当時、和光堂の親会社は製薬大手の三共(現・第一三共)で、三協乳業の本社も東京神田の三共ビル・和光堂本社内に同居。「サンキョー」は三社連合、資本関係を表す命名らしい。

三協乳業の会社広告(昭和43年)三協乳業の会社広告(昭和43年)
三協乳業の会社広告(いずれも昭和43年)…明るい暮しに三協の乳製品。(1)番瓶のラインアートが載っている。これより古い時代の瓶装を確認できず、初代のデザインだったかどうかは不明。

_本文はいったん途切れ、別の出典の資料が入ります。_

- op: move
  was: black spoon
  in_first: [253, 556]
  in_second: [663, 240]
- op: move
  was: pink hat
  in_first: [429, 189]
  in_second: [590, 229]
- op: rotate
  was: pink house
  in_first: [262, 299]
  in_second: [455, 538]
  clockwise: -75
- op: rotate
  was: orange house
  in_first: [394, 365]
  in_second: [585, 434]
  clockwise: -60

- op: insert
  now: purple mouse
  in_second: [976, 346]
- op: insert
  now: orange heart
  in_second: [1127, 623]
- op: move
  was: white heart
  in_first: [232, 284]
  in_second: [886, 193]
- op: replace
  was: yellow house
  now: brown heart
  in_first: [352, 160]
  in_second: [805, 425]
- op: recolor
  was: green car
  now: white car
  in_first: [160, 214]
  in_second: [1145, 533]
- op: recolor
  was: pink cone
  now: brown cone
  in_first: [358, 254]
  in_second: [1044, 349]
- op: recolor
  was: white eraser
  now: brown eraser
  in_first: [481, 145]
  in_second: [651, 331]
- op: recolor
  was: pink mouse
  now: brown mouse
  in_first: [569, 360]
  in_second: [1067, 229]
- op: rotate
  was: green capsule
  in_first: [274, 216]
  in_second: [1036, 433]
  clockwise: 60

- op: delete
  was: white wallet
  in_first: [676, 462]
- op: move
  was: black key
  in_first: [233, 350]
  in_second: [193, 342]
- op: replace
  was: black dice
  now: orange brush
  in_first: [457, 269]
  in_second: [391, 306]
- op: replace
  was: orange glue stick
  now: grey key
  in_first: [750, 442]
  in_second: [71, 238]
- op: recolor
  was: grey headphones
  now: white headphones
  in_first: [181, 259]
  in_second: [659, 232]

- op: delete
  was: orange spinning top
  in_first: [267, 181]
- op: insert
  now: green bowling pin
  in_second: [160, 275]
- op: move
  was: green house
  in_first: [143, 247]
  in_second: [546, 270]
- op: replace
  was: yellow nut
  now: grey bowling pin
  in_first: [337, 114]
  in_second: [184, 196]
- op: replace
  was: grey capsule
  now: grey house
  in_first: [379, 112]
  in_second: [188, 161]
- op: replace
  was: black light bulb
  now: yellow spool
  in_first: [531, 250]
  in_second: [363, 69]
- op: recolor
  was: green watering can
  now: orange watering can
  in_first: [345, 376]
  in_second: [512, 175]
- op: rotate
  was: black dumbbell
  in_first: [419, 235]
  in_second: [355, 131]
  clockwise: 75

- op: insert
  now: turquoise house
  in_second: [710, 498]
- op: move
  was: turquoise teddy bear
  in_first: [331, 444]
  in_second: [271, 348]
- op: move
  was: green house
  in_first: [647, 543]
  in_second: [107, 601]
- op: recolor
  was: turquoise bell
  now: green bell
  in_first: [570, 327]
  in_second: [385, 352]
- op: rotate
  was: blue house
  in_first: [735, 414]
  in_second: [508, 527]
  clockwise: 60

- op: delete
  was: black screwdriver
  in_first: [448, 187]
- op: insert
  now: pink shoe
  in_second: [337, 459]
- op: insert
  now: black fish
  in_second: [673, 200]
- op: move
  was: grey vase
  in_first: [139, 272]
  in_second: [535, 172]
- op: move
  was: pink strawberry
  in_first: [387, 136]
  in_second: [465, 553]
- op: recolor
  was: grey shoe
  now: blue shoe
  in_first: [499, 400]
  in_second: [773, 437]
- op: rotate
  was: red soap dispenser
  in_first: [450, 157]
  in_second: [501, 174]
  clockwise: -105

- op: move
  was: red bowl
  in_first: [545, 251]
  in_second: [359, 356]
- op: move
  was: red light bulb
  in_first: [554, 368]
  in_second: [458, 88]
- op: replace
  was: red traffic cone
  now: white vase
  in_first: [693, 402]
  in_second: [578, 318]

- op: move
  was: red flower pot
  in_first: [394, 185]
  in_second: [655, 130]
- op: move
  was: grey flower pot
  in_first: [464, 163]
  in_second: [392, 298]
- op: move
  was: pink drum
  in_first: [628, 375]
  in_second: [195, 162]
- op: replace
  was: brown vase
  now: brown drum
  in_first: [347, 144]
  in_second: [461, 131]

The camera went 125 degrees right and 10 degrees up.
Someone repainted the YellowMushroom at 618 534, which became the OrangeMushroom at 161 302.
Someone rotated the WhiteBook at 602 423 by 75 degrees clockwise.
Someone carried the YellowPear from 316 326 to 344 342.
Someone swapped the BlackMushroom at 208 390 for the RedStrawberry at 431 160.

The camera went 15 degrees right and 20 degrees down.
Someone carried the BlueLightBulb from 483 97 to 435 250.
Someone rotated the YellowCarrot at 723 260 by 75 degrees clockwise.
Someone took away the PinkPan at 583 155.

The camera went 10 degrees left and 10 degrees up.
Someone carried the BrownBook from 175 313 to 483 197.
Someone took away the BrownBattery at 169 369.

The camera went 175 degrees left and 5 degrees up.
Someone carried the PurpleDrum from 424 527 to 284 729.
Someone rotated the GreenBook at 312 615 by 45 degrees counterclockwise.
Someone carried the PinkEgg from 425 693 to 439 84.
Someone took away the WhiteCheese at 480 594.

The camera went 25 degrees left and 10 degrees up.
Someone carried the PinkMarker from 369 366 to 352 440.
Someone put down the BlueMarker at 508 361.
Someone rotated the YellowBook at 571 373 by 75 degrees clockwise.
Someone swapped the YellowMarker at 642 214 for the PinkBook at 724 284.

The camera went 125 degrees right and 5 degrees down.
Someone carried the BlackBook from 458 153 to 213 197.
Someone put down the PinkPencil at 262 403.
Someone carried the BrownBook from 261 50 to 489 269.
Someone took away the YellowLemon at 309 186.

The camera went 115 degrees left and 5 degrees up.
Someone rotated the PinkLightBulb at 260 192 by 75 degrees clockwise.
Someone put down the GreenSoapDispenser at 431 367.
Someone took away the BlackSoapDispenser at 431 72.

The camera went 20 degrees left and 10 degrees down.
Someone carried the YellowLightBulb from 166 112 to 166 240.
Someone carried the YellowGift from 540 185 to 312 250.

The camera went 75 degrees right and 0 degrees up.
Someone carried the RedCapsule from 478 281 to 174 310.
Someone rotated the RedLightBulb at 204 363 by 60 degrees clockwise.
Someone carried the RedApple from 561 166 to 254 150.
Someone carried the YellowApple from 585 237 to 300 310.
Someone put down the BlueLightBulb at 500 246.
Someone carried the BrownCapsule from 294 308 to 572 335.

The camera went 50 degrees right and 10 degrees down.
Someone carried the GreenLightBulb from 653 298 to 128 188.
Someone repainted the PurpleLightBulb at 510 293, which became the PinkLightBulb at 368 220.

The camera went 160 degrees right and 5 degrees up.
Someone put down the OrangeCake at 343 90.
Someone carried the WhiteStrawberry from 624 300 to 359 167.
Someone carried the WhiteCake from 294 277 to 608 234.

地元スーパーや商店での小売、学校給食、宅配などを広く手掛け、中部地方メインに長らくの商いも、平成12年に会社は解散。「サンキョー」銘は廃止となっている。

◆諏訪産業・伊那工場の経営難

サンキョー発足の契機は昭和29年末、静岡県田方郡に八木沢工場、長野県伊那市に伊那工場を構えていた諏訪産業が、全国的な供給過剰・練乳相場暴落の煽りで、急遽事業停止したことだった。※仔細は保証牛乳グループ(沼津保証牛乳)の項に譲る

この際、生乳出荷先を失った一帯の酪農家を助けるべく畜産団体が動き、社長同士に旧友の縁があった武田食糧も、自社市乳部門の拡大を織り込んで支援。また、粉乳の売れ行き好調から増産を検討していた和光堂と、各者が諏訪救済に利害の一致を見る。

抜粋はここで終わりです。